Sir Charles Eliot

‘His pet hobby is the study of nudibranchs or sea slugs. Never more closely did a man resemble the objects of his hobby.’ Who could this be describing? Surprisingly, it was the first Governor, or Commissioner as it was called then, of the East Africa Protectorate (later named Kenya and Uganda). This was Sir Charles Eliot, born on 8 January 1862, son of a clergyman, unmarried, donnish, learned and utterly out of touch with the world. He had a vision: ‘He envisaged a thriving colony of thousands of Europeans with their families, the whole of the country from the Aberdares and Mt. Kenya to the German border divided up into farms; the whole of the Rift Valley cultivated or grazed, and the whole country of Lumbwa, Nandi to Elgon and almost to Baringo under white settlement. He intends to confine the natives to reserves and use them as cheap labour on farms. I suggested that the country belonged to Africans and that their interests must prevail over the interests of strangers. He would not have it; he kept on using the word ‘paramount’ with reference to the claims of Europeans. I said that some day the African would be educated and armed; that would lead to a clash. Eliot thought that that day was so far distant as not to matter and that by that time the European element would be strong enough to look after themselves; but I am convinced that in the end the Africans will win and that Eliot’s policy can lead only to trouble and disappointment.’
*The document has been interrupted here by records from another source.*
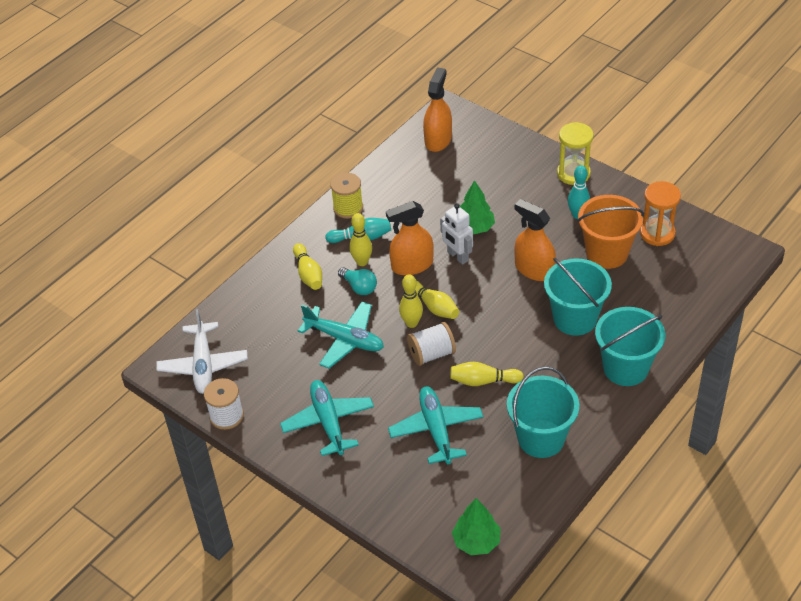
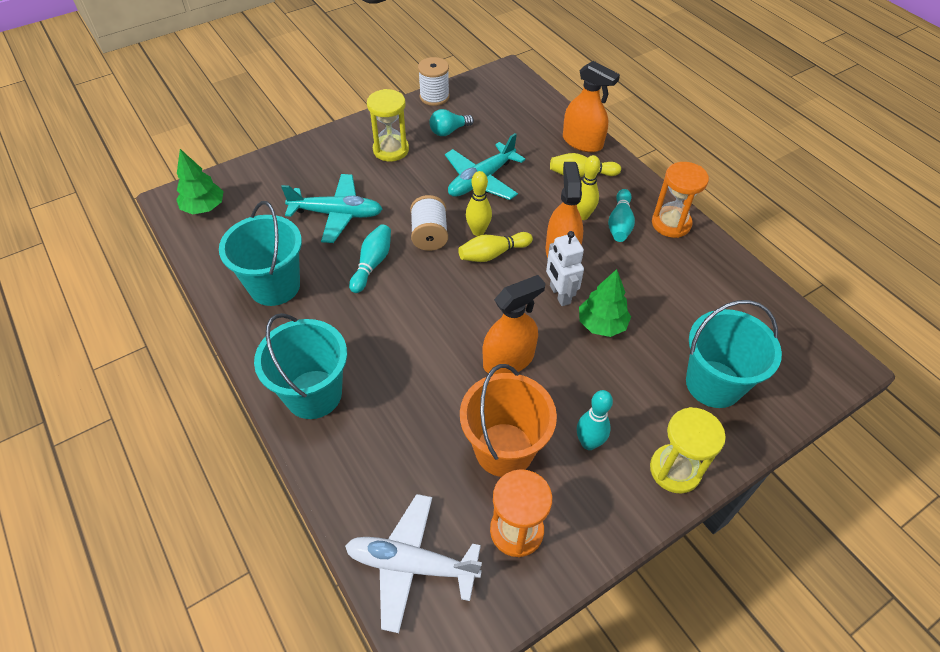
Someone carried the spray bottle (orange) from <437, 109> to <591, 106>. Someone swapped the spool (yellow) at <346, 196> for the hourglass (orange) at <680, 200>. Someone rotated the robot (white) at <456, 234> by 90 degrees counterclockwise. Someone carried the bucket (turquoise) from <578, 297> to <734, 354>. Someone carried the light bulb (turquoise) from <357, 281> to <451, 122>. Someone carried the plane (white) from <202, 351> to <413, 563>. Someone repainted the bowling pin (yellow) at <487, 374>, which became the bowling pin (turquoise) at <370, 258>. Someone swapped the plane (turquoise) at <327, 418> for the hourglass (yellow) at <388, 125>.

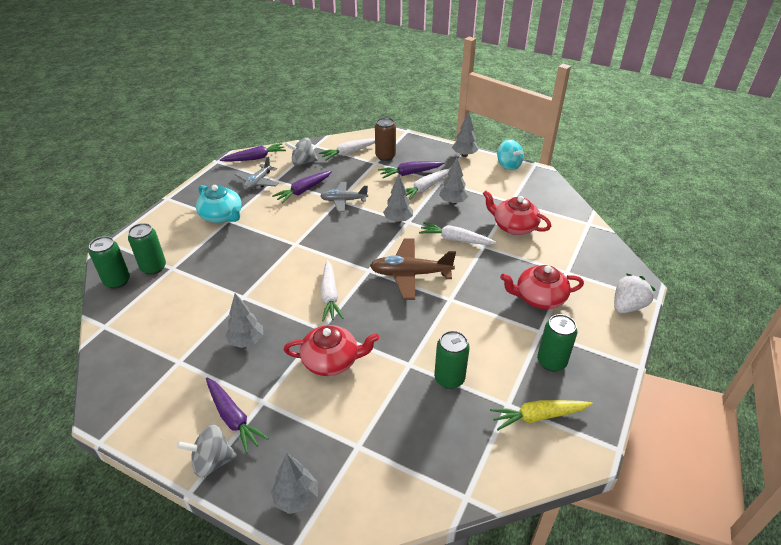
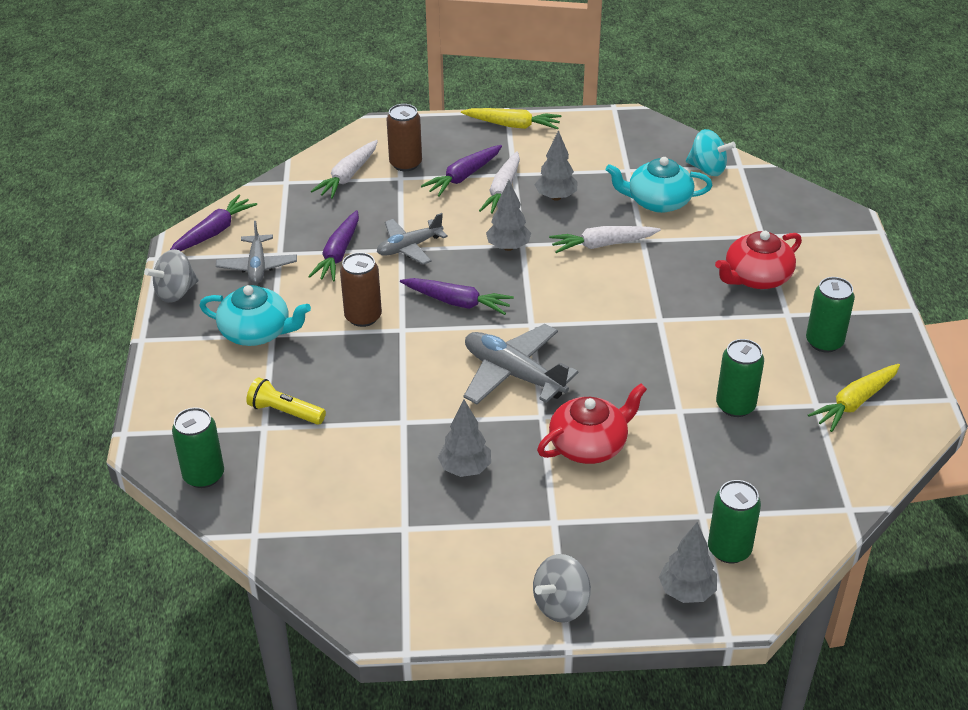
Someone swapped the tree (grey) at <465, 134> for the carrot (yellow) at <511, 118>. Someone carried the spinning top (grey) from <301, 152> to <171, 276>. Someone carried the spinning top (turquoise) from <510, 154> to <711, 152>. Someone repainted the teapot (red) at <517, 212>, which became the teapot (turquoise) at <659, 185>. Someone carried the can (green) from <147, 249> to <734, 521>. Someone took away the plane (brown) at <413, 269>. Someone swapped the carrot (white) at <332, 290> for the plane (grey) at <521, 364>. Someone took away the strawberry (white) at <635, 293>. Someone carried the carrot (purple) from <237, 416> to <457, 296>. Someone put down the can (brown) at <361, 289>. Someone put down the flashlight (yellow) at <286, 401>.

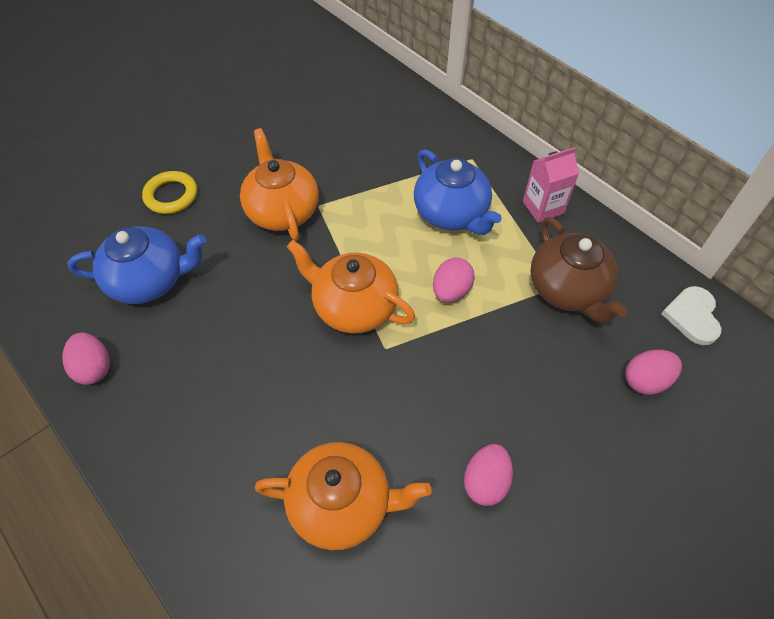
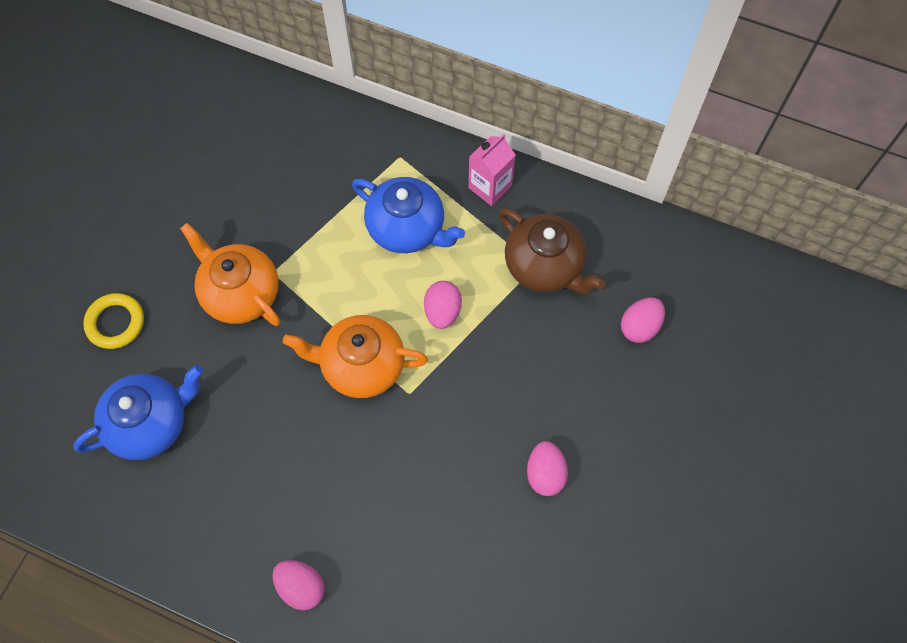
Someone took away the heart (white) at <691, 315>. Someone carried the egg (pink) from <86, 358> to <298, 585>. Someone took away the teapot (orange) at <343, 496>.

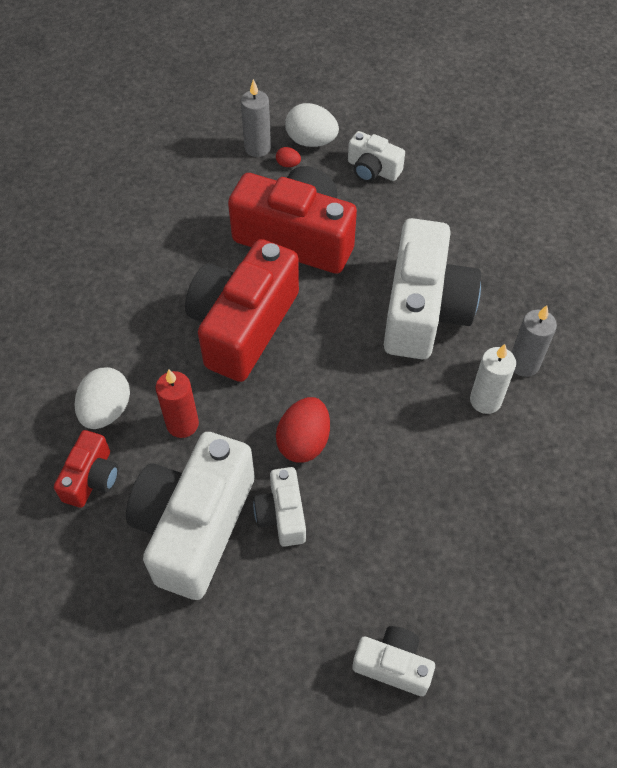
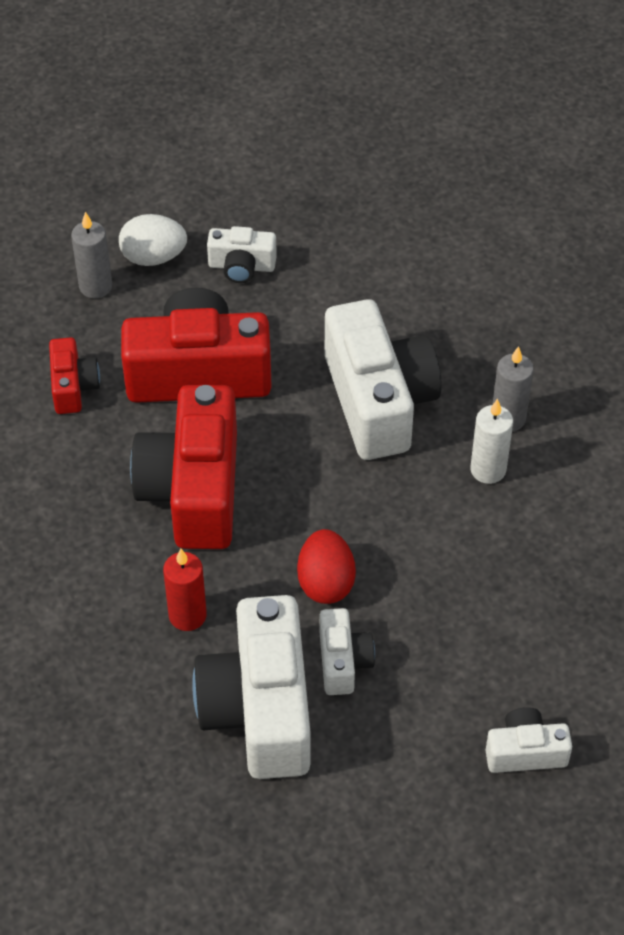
Someone took away the egg (red) at <288, 157>. Someone took away the egg (white) at <102, 398>. Someone carried the camera (red) from <86, 469> to <74, 375>. Someone rotated the camera (white) at <279, 507> by 150 degrees counterclockwise.

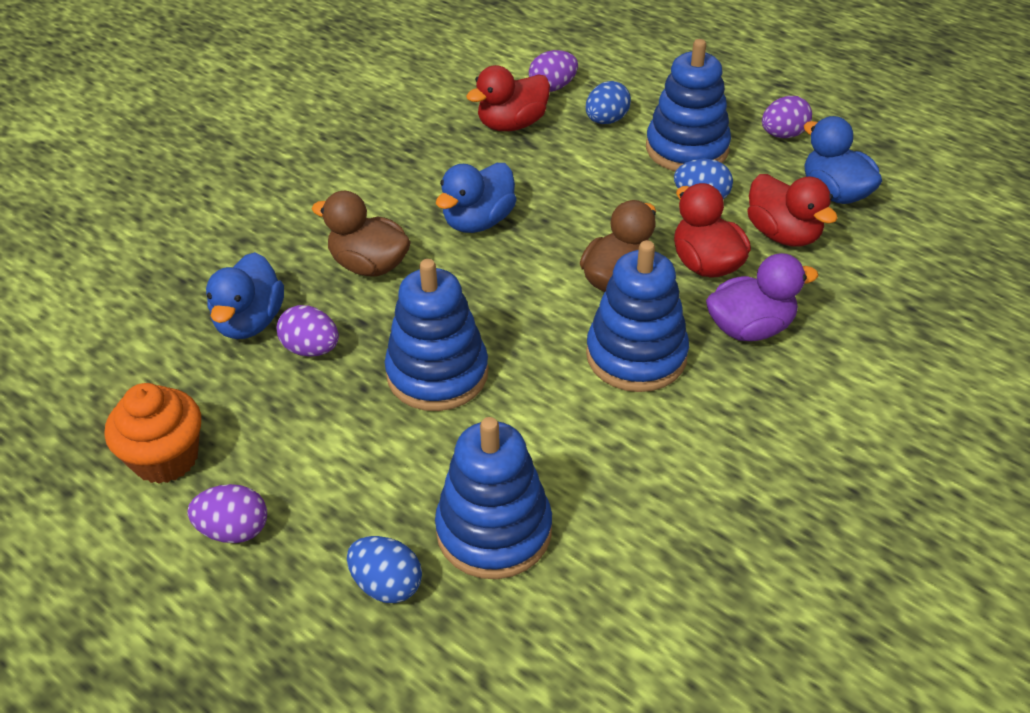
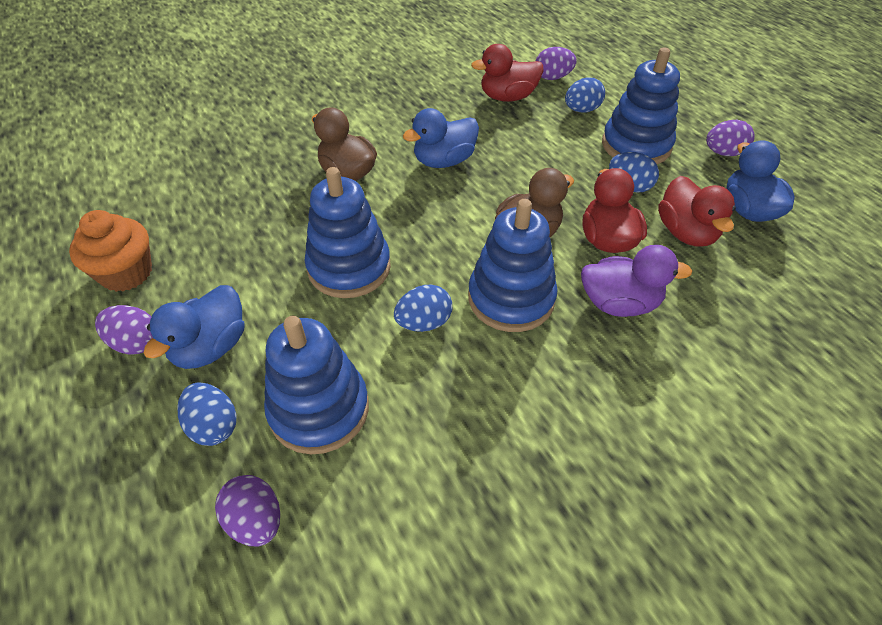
Someone carried the duck (blue) from <245, 295> to <194, 327>. Someone carried the egg (purple) from <308, 331> to <247, 510>. Someone put down the egg (blue) at <423, 308>.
The prescient writer of this description was Richard Meinertzhagen, later unmasked as a fantasist, but in this case utterly correct. Eliot quarrelled with the Foreign Office over the huge grants of land he was allocating, calling their argument that this infringed Africans’ rights ‘ridiculous.’  He also thought that farming and big game could not co-exist and one should not be sentimental about the animals. But he was a clever man – achieving a first in Greats at Balliol, winning prizes for essays in Sanskrit, Syrian and other languages. After joining the diplomatic service he was sent to St Petersburg where he learnt Russian in two months and published a grammar of Finnish (a notoriously difficult language). In Tangier he mastered Arabic, in Constantinople Turkish. This man with a flypaper memory could have been a successful Governor had he been willing to compromise, but instead he resigned in pique when the Foreign Office opposed his views about granting land to Europeans.

Sir Charles Eliot

His career, however, was certainly not at an end. He became Vice-Chancellor of Sheffield University (1905-1912) and then Principal and Vice-Chancellor of the University of Hong Kong (1912-1918), He was British High Commissioner in Siberia (a nicely distant place where he was unlikely to commit his Kenyan indiscretions), and subsequently Minister Plenipotentiary to Japan, where the Japanese would keep him in check. He wrote many learned books, among them The East Africa Protectorate, but doubtless his favourite publications were his numerous articles with titles like ‘On Some Nudibranchs from East Africa and Zanzibar,’ ‘On the Nudibranchs of Southern India and Ceylon,’ ‘Nudibranchs of the Indo-Pacific,’ ‘Nudibranchs from New Zealand and the Falkland Islands,’ and so on.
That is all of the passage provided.